Non accennano a diminuire i disagi sul fronte idrico. Nonostante il mese d’agosto sia finito e i consumi sul litorale dovrebbero essere in calo la situazione non sembra essere migliorata per tutti gli utenti della martoriata fascia medio bassa della città. Pochi giorni di pace ma sostanzialmente i disagi sono proseguiti, a ore alterne, per quasi tutta l’estate come spiegano proprio i residenti della vasta area al di sotto della Mediana, da Campo dell’Oro bassa fino a via Apollodoro.

Tra l’esasperazione e la rabbia dei cittadini i rubinetti continuano a rimanere a secco nel pomeriggio e, in alcuni casi, anche nella tarda mattinata con tutti i disagi annessi.

Resta in vigore anche l’ordinanza di non potabilità per la zona di via Terme di Traiano. Purtroppo, infatti, non sono ancora arrivati i risultati delle analisi della Asl sulla fontanella pubblica di via Terme di Traiano, angolo via Leopardi.

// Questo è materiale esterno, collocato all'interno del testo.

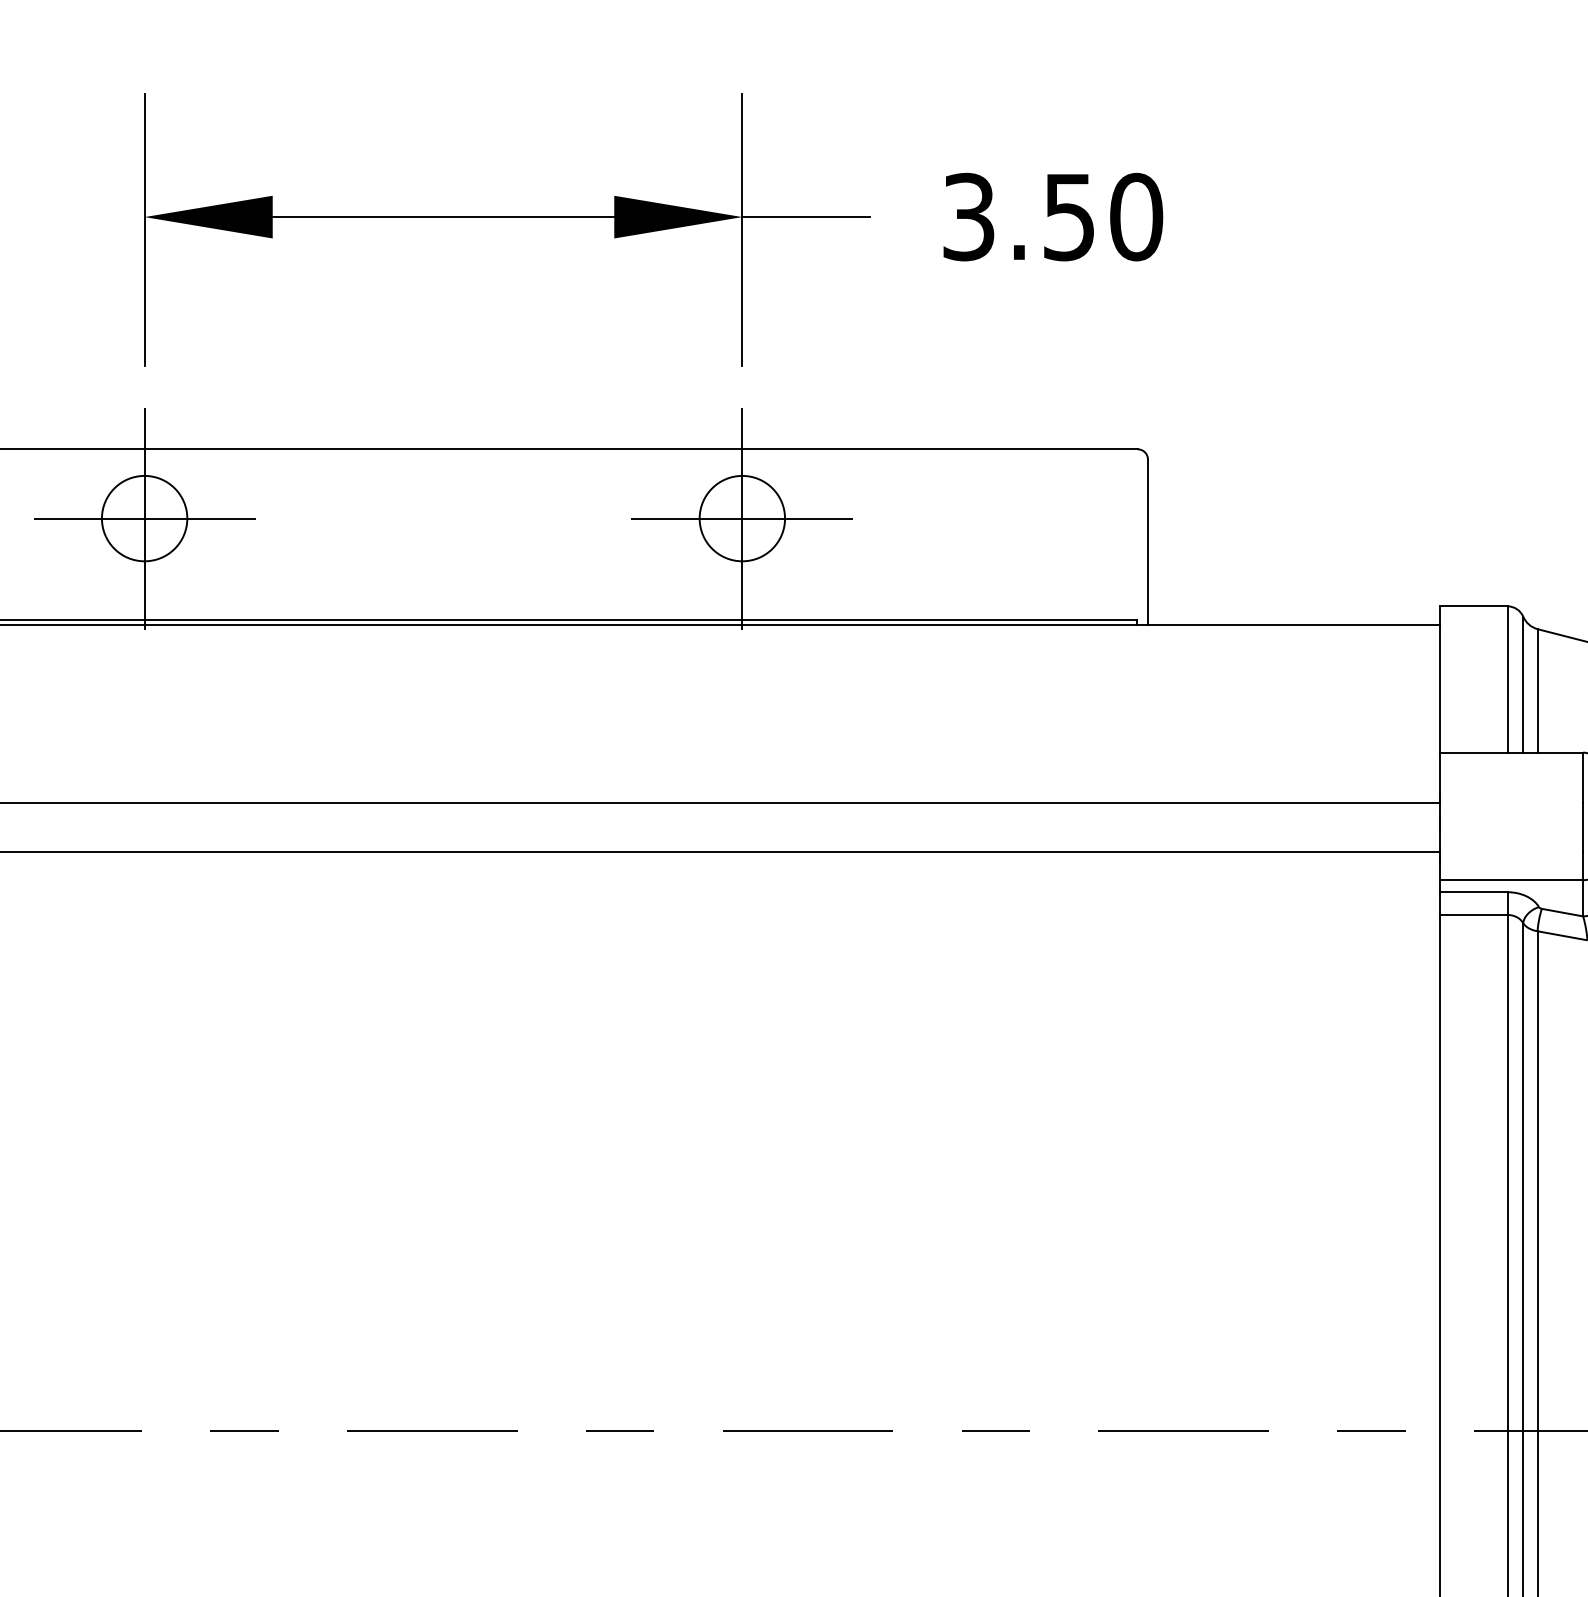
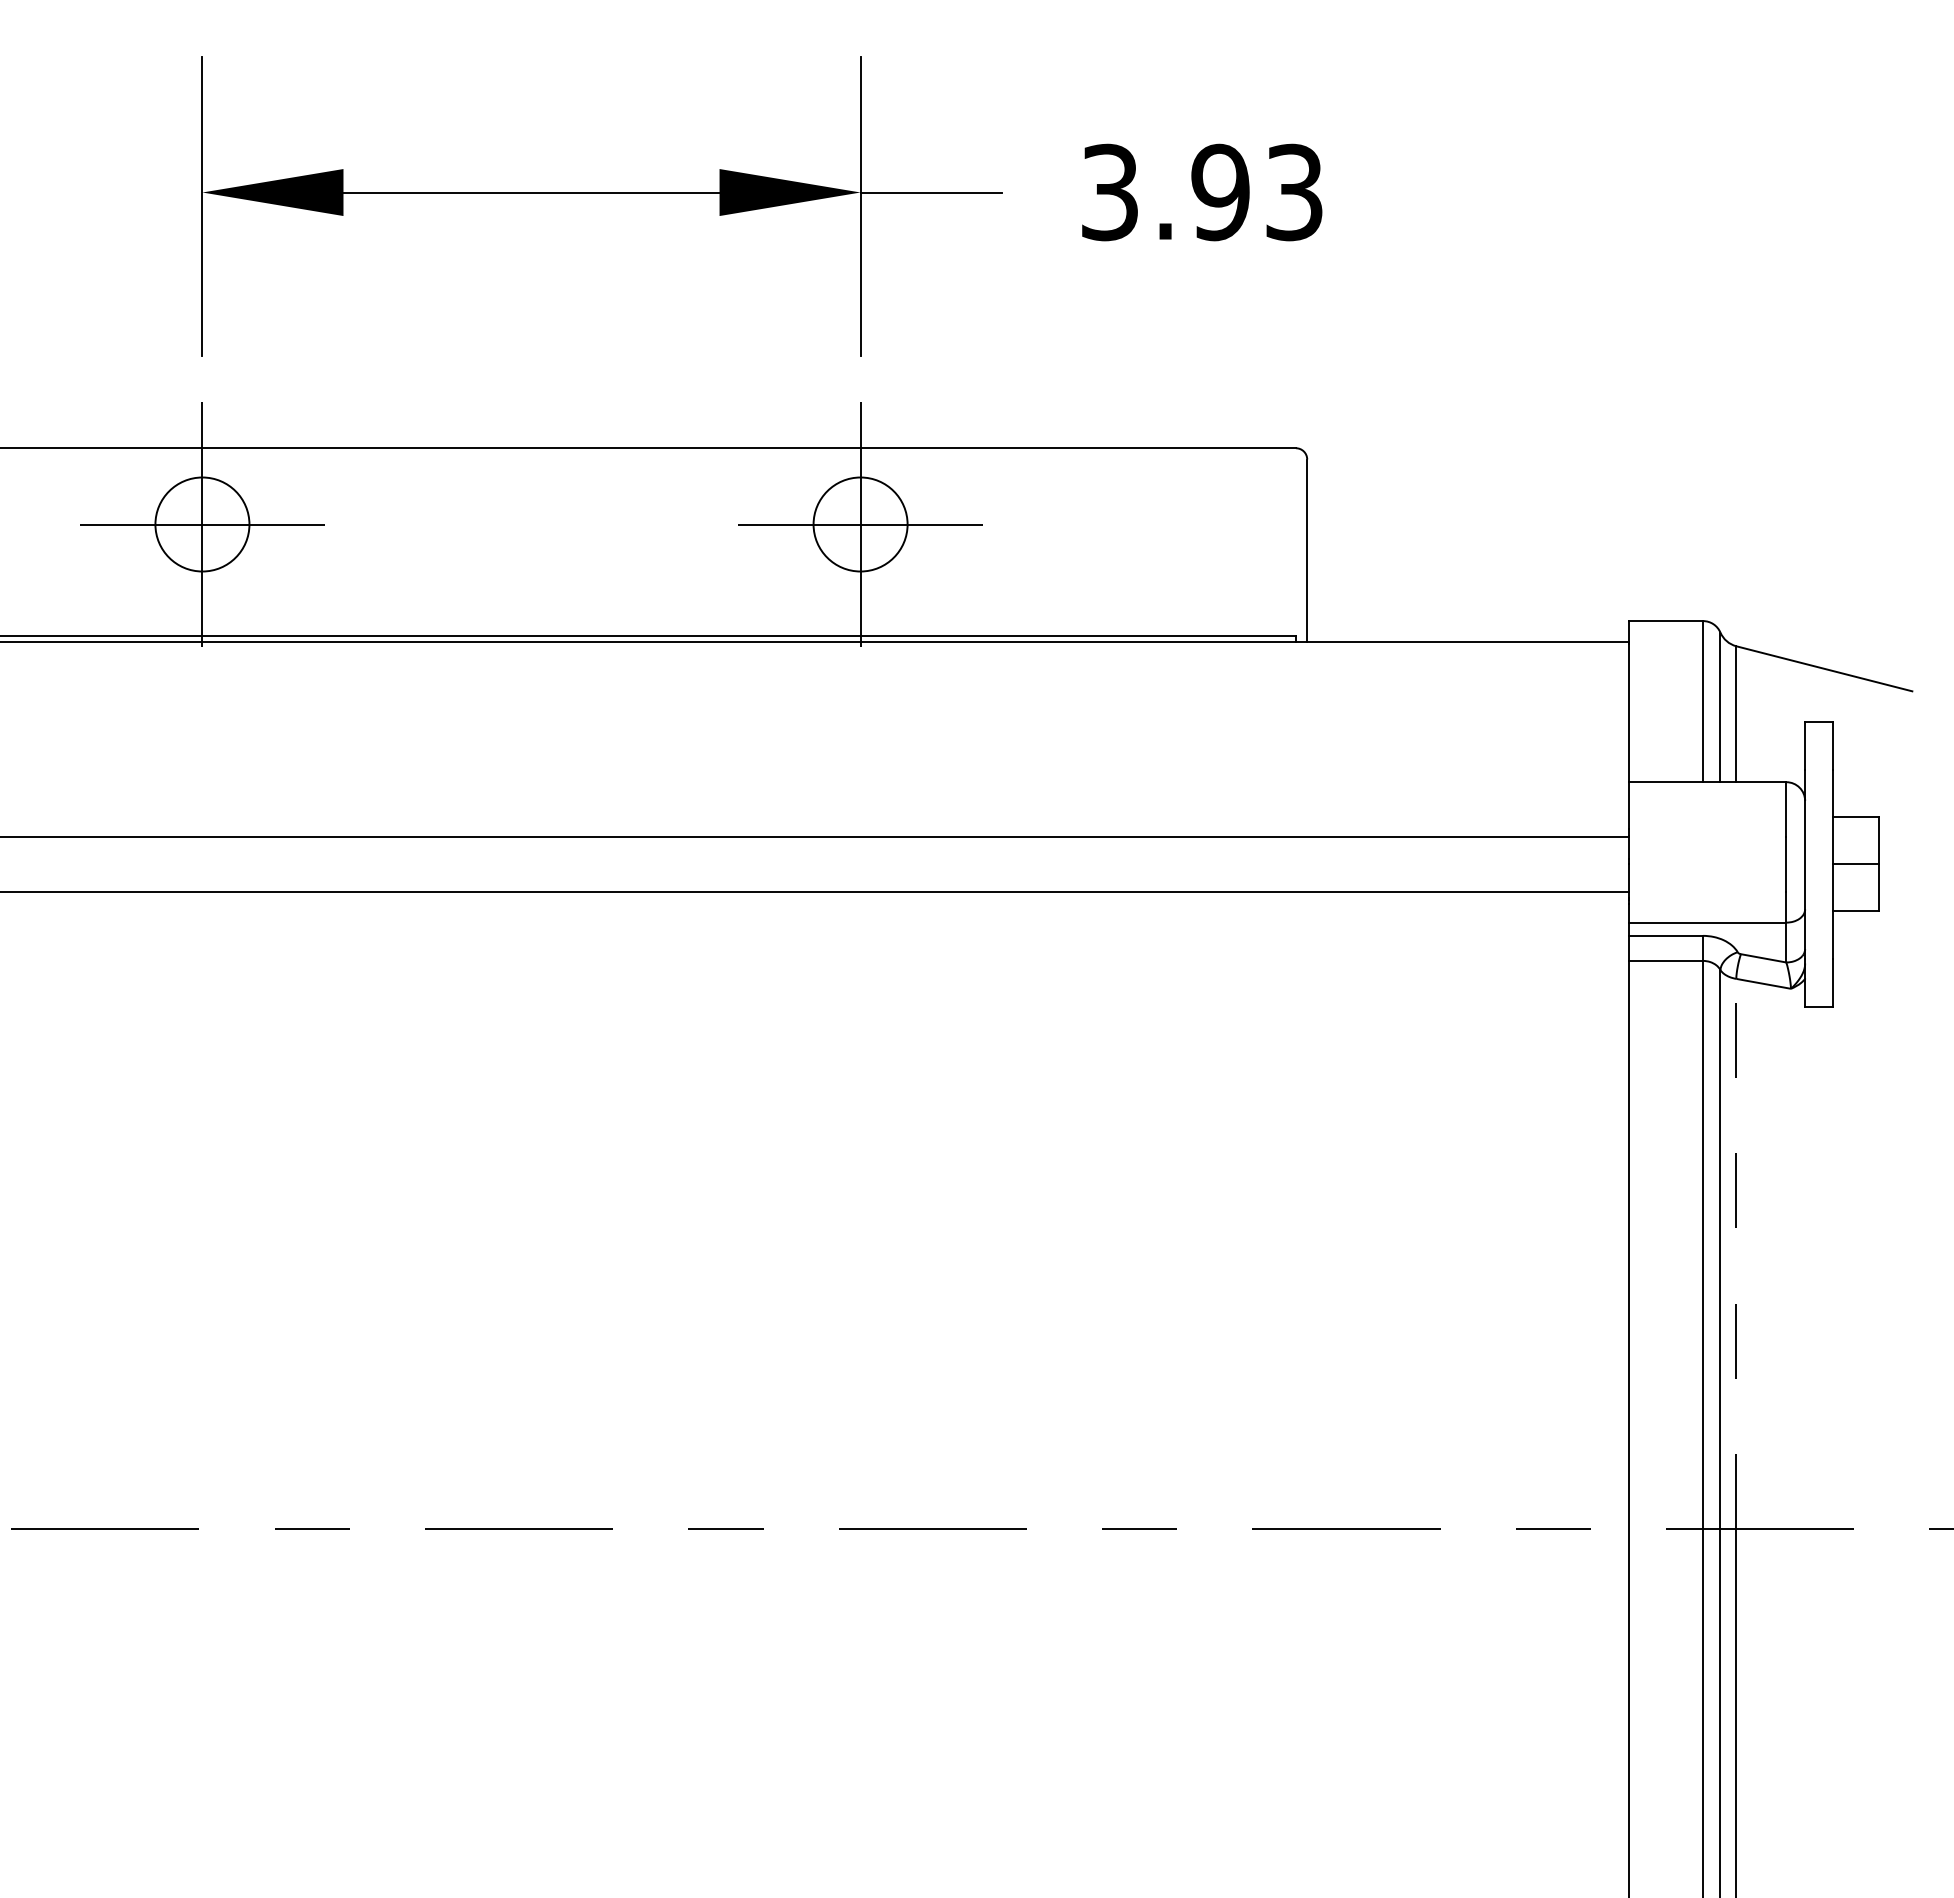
text: (1102, 217) -> (1257, 192), 3.50 -> 3.93
line: (1537, 1180) -> (1736, 1253), solid -> dashed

L’ordinanza fa divieto di utilizzo dell’acqua per scopi potabili anche se bollita per la presenza eccessiva di trialometani nell’acqua – componente che generalmente è il risultato dell’eccessiva clorazione – ed è in vigore dal 22 agosto.

Le zone interessate sono quelle di via Terme di Traiano, via delle Molacce, via Don Milani, via Leopardi, via Pascoli, via Cantù, via Berlinguer e via Alfieri.

Una buona notizia, anche se parziale, arriva dall’assessore ai Lavori pubblici Roberto D’Ottavio. Il Comune ha presentato ad Acea il prospetto con le priorità del Pincio riguardo i lavori da fare sul settore idrico cittadino. Parliamo di circa un milione e mezzo di euro. La prima voce della lista, come già anticipato nelle scorse settimane, c’è lo svuotamento del bacino di accumulo di Lasco del Falegname che ad oggi si ferma a 15 centimetri su 1 metro e 20 centimetri di capacità totale. Per il via ai lavori bisogna aspettare però la concessione di derivazione dell’acquedotto.